I have been divorced now for two years. And earlier this year I started to attend a secular self help group (I'm non religious) but last Friday for the first time I admitted the reason my divorce was so painful was because my wife had an affair.

Other than you guys on SI no one ever knew why I was divorced. I told family and friends that we just grew apart and I was just vague with group members.

I have been carrying around this shame for two years all by myself. I don't know if this is just a guy thing or if women feel the shame as well. I know I did nothing wrong but I felt that if anyone one knew about my situation they would think of me as a loser.

I surprised my self by admitting it in the group because there are several attractive women there and no matter what you are always trying to put the best foot forward, even in a self help group. I'm glad I did it though, it kind of too the stigma away from the situation. Two years and small steps.

cmego posted 8/18/2013 09:12 AM

I definitely felt shame in the beginning. My ex was cheating on me with men. Gay affairs. I told no one while we were in R. Literally, only my Mom and sister knew. I didn't tell my best friends.

Once we S, then I told people the usual, "It just didn't work out", trying to kids? His career? Myself?

But, within 6 months, I started telling the truth. It felt freeing.

Bottom line, it is YOUR truth. YOUR story. I don't find shame in my story any longer. I have found a survival story instead.

[This message edited by cmego at 9:12 AM, August 18th (Sunday)]

Chrysalis123 posted 8/18/2013 09:36 AM

I felt immense shame too. I was so embarrassed that I did not tell anyone.

But, slowly I realized I had nothing to be ashamed for. I did not behave horribly. In fact, I did the opposite.

Like cmego said, it is my survivor story. My scars are victory scars.

Congrats on making such a huge step in your recovery!!
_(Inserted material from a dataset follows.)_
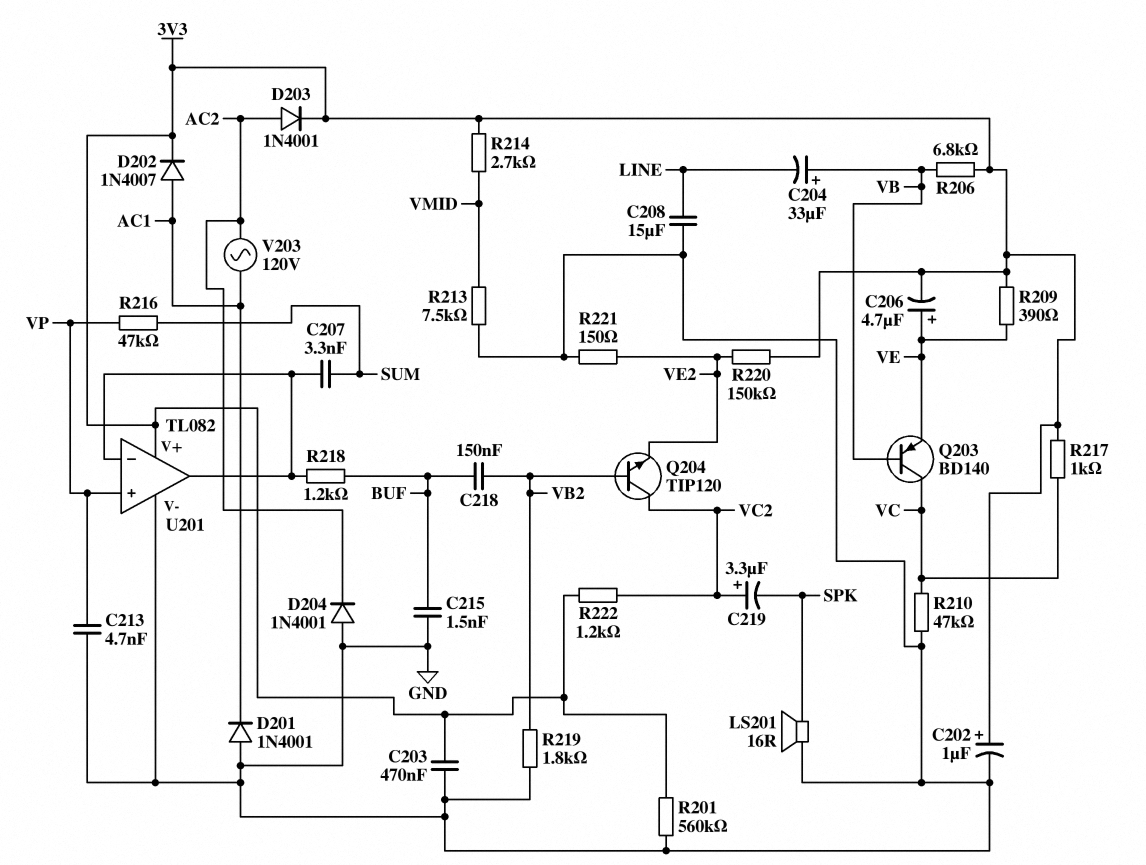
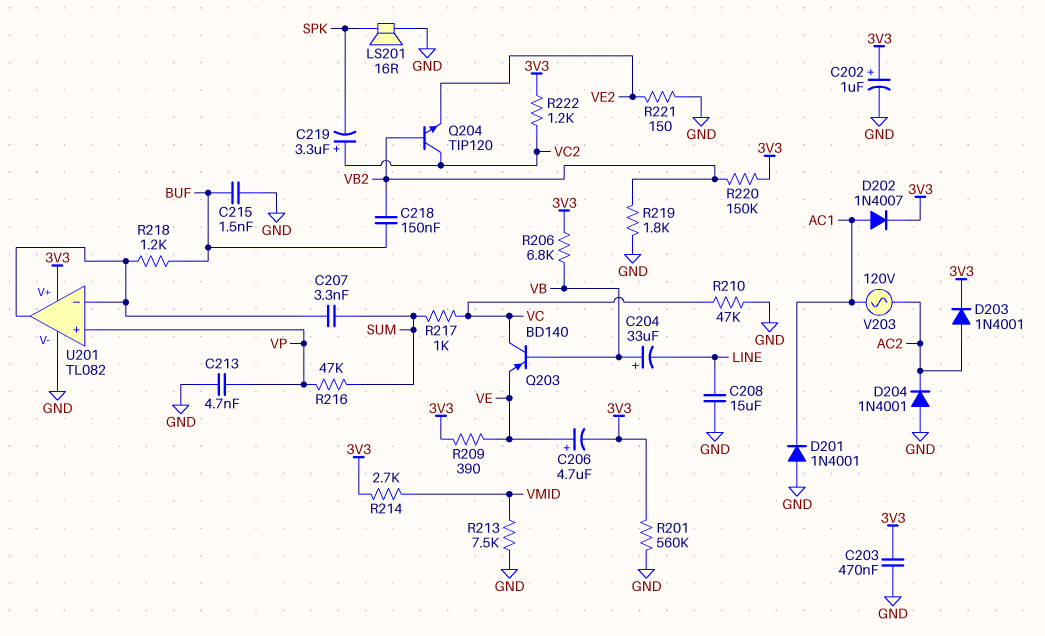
R217: 1k (3V3, VC) -> 1k (SUM, VC)
R220: 150k (3V3, VE2) -> 150k (3V3, VB2)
better4me posted 8/18/2013 10:11 AM

I too was ashamed about my X having an affair...I think the stigma may be a little greater if it is a female partner who cheated, or a gay affair but there is still stigma. The shame is a pretty heavy thing to bear. It is so freeing to tell the truth and to receive support and acceptance and caring. Once I told people and received acceptance in return it made me wonder why I waited so long to speak the truth!
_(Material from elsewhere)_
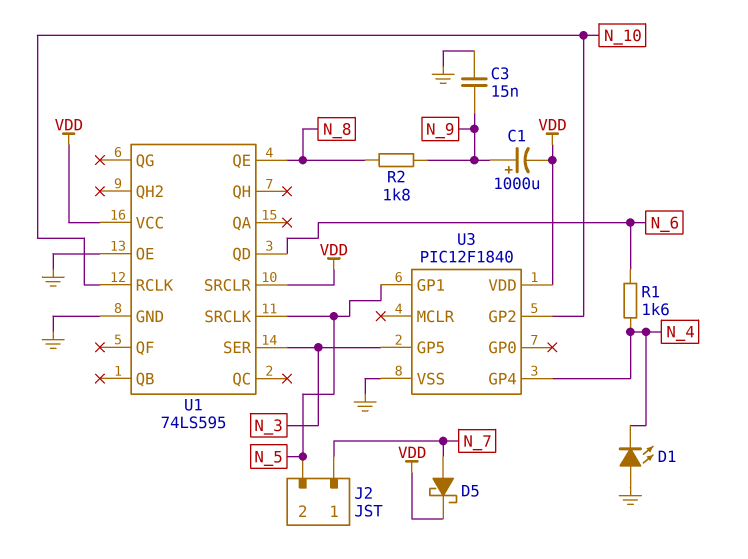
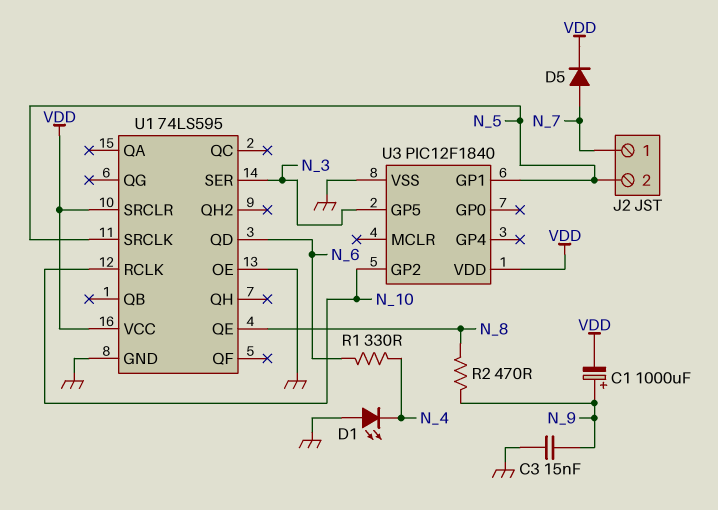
D5: schottky (A N_7, K VDD) -> diode (A N_7, K VDD)
R1: 1.6k (N_4, N_6) -> 330 (N_4, N_6)
R2: 1.8k (N_8, N_9) -> 470 (N_8, N_9)
U3 pin GP4: N_4 -> none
I kind of have the feeling c6284x that you may start sprinting now that you've taken these first small steps...

ladies_first posted 8/18/2013 10:32 AM

I think most people in Western society shy away from talking about PAINFUL topics -- death, handicaps, violence against the defenseless -- perhaps because of sense of helplessness; nobody defeats death.
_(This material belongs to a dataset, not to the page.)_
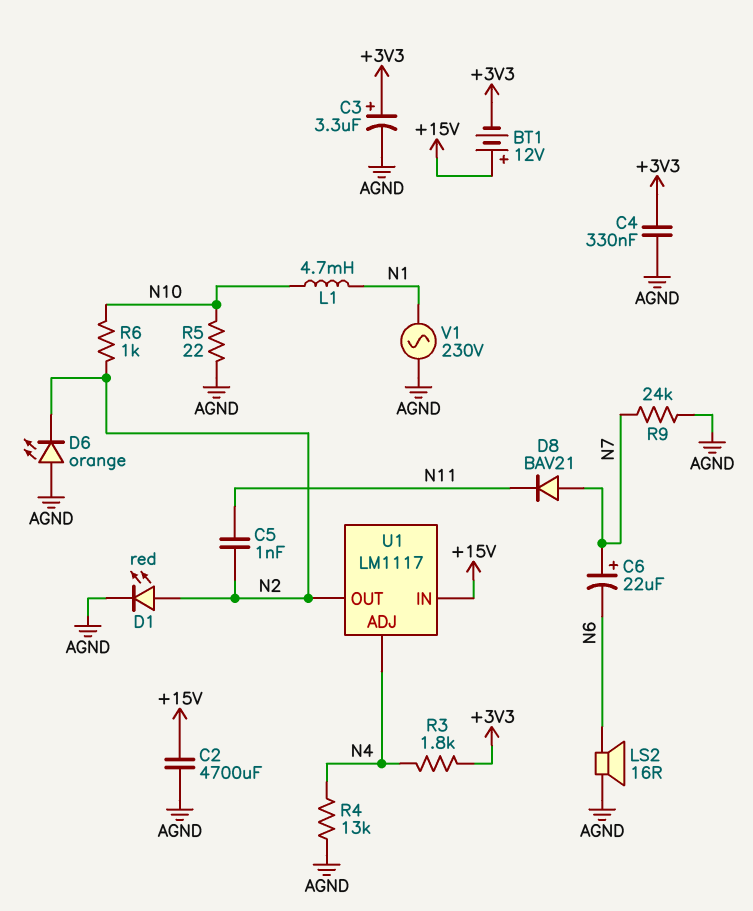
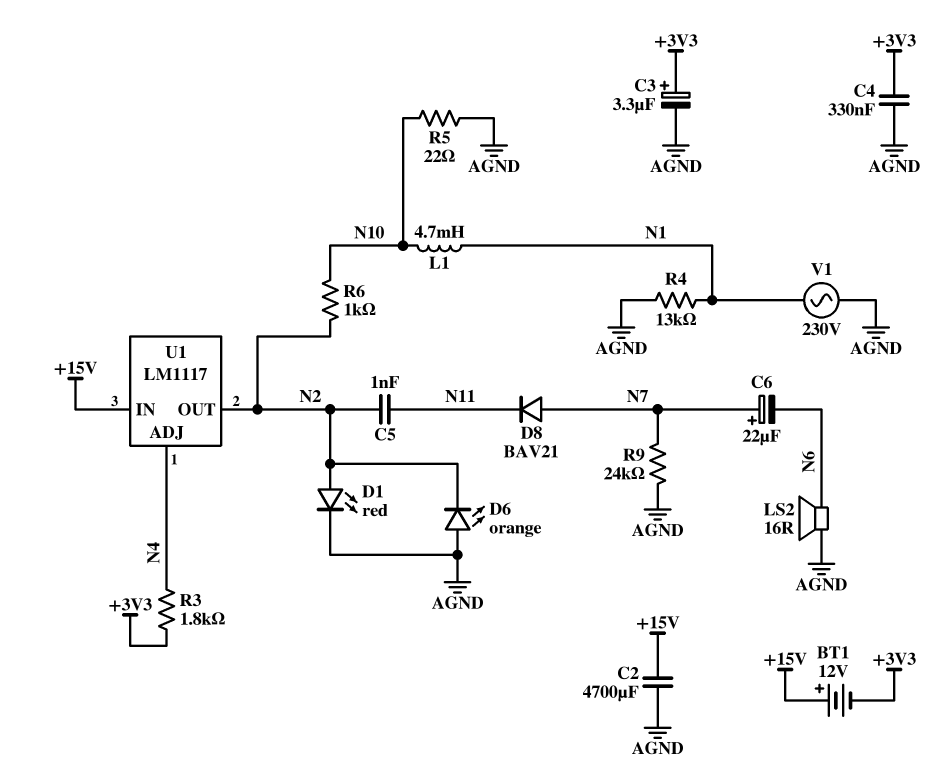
R4: 13k (AGND, N4) -> 13k (AGND, N1)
And when it comes to other painful, "heavy" topics that are frequently in the media -- cheating, betrayal, war -- I think sometimes the platitudes come out only because someone hasn't been through the trauma of betrayal or war, and simply doesn't have a true understanding.

c6284x, divorce is only as shameful as the messages in your head.

I have been carrying around this shame for two years all by myself.

Maybe a handful of one-on-one IC sessions will help you replace your shame with something closer to acceptance?

[This message edited by ladies_first at 10:33 AM, August 18th (Sunday)]

nowiknow23 posted 8/18/2013 10:43 AM

I think this is a great step, c. You know on an intellectual level that the shame is not yours, but emotionally, it's another story. Bravo for speaking your truth.

c6284x posted 8/19/2013 10:02 AM

Thanks everyone for all the kind words and support. I could not have done any of this without you.